First local win: See above. It was the beginning of a three race winning streak.

Sanctioning body: None, unaffiliated track.

Home sanctioning body district(s): National Bicycle Association (NBA) District "N" (Northern California);

First sponsor: Cyclepath 1976

First National win:

Turned Pro: Late 1977 aged 16.

First Pro race result**: First place at the National Bicycle Association (NBA) Arizona State Fair race in Phoenix, Arizona on November 6, 1977.

First Pro win**: See above.

Height & weight at height of his career (1981–1984): Ht:6'1" Wt:~200 lbs.

Retired from the senior pro* circuit: Mid 1986, 25 years old. As is usual, many former top pro BMXers do not retire completely but race for fun or if there is a particularly large pro purse, such as the 1987 NBL World Cup. Brian and Brent occasionally raced in several large races for both reasons in 1987, but their days of seriously contending for No.1 racer title in any sanctioning body were over. Brent retired fully from BMX after not making the main at the World Cup and concentrated on Motorcycle Motocross. Patterson Racing Products went out of business in the summer of 1986 due to production problems.

- In the NBL "A" Pro/Elite; in the ABA "AA" Pro.

  - At the time there was no separate pro class for pros due to the relatively small number of pros. They raced with the 16 Experts, making it a Pro/Am class essentially. This is why during the early years of the pro division the national number one racer of a sanctioning body could be either an amateur or professional. This practice continued until the NBA's 1979 season in which the pros earned separate pro points and a separate pro plate from the amateurs. The NBL and ABA followed suit a year later.

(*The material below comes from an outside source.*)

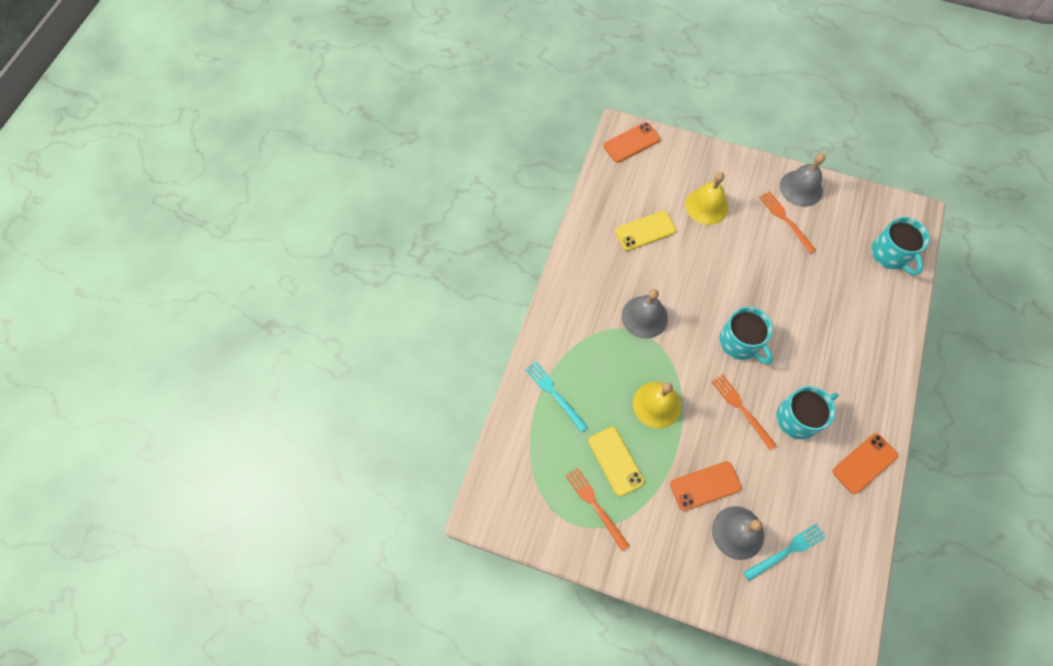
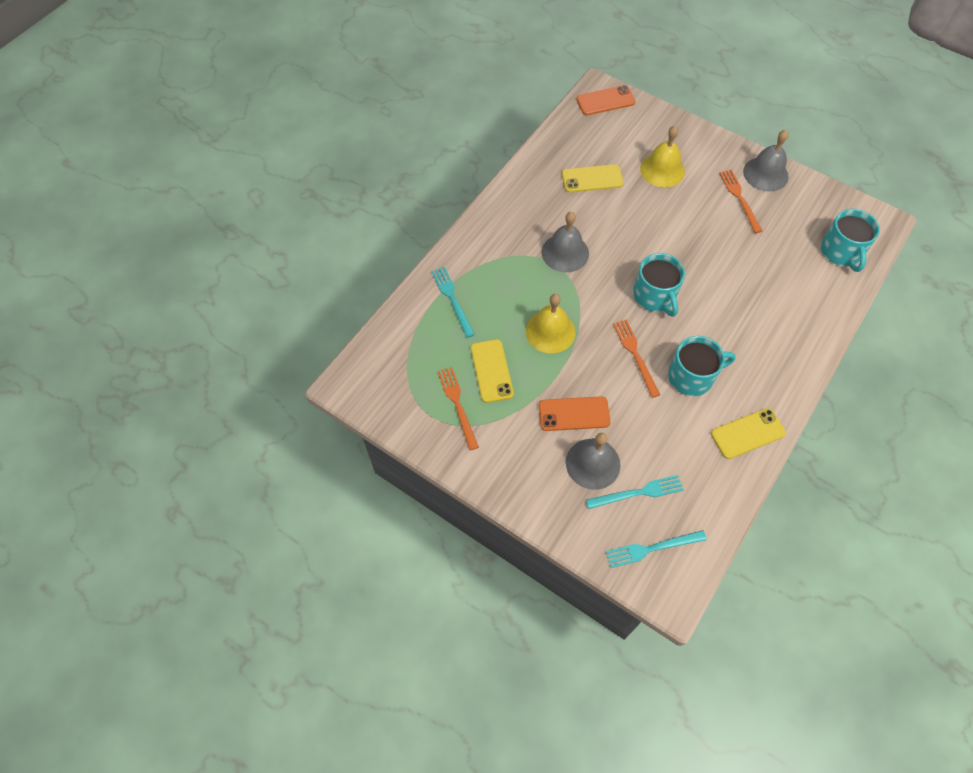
camera: 15 degrees right, 5 degrees down
(816, 604) = (652, 548): none -> turquoise fork
(864, 463) = (748, 433): orange phone -> yellow phone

===Career factory and major bicycle shop sponsors===

Note: This listing only denotes the racer's primary sponsors. At any given time a racer could have numerous co-sponsors. Primary sponsorships can be verified by BMX press coverage and sponsor's advertisements at the time in question. When possible exact dates are given.

====Amateur====
- Cyclepath: 1976
- AAA Restaurant Fire Control/Champion: 1976
- Speedo Racing Products: October 1976-October 1977.
- Patterson Racing Products: Early November 1977 – 1986. Brent and Brian would turn pro with Patterson Racing. Detailed below.

====Professional====
- Patterson Racing Products: Early November 1977 – 1986. This was the family owned BMX bicycle firm started by their father Vance Patterson in late 1977 after Speedo, who Vance Patterson had invested in, showed no signs of progress toward developing a BMX racing frame, the original reason why Vance Patterson invested in the first place. It was his and his brothers only factory sponsor in their Senior pro careers (discounting AAA Fire Control.). That Speedo team, despite getting offers from other firms to join their factory teams, they opted to stay together and the original Patterson team of Brian, Brent, Kevin Riding, John Crews, and Mike Koron was formed. Vance Patterson started Patterson racing also in part to fulfill his original intent with Speedo to come out with a BMX bicycle frame and signed up the ex Speedo Team and added Richie Anderson to it. Richie would virtually become part of the Patterson family and stay with Patterson for many years, much longer than the average stay a top amateur would stay with one team. In contrast, Richie Anderson would not stay long with any one sponsor after Patterson Racing.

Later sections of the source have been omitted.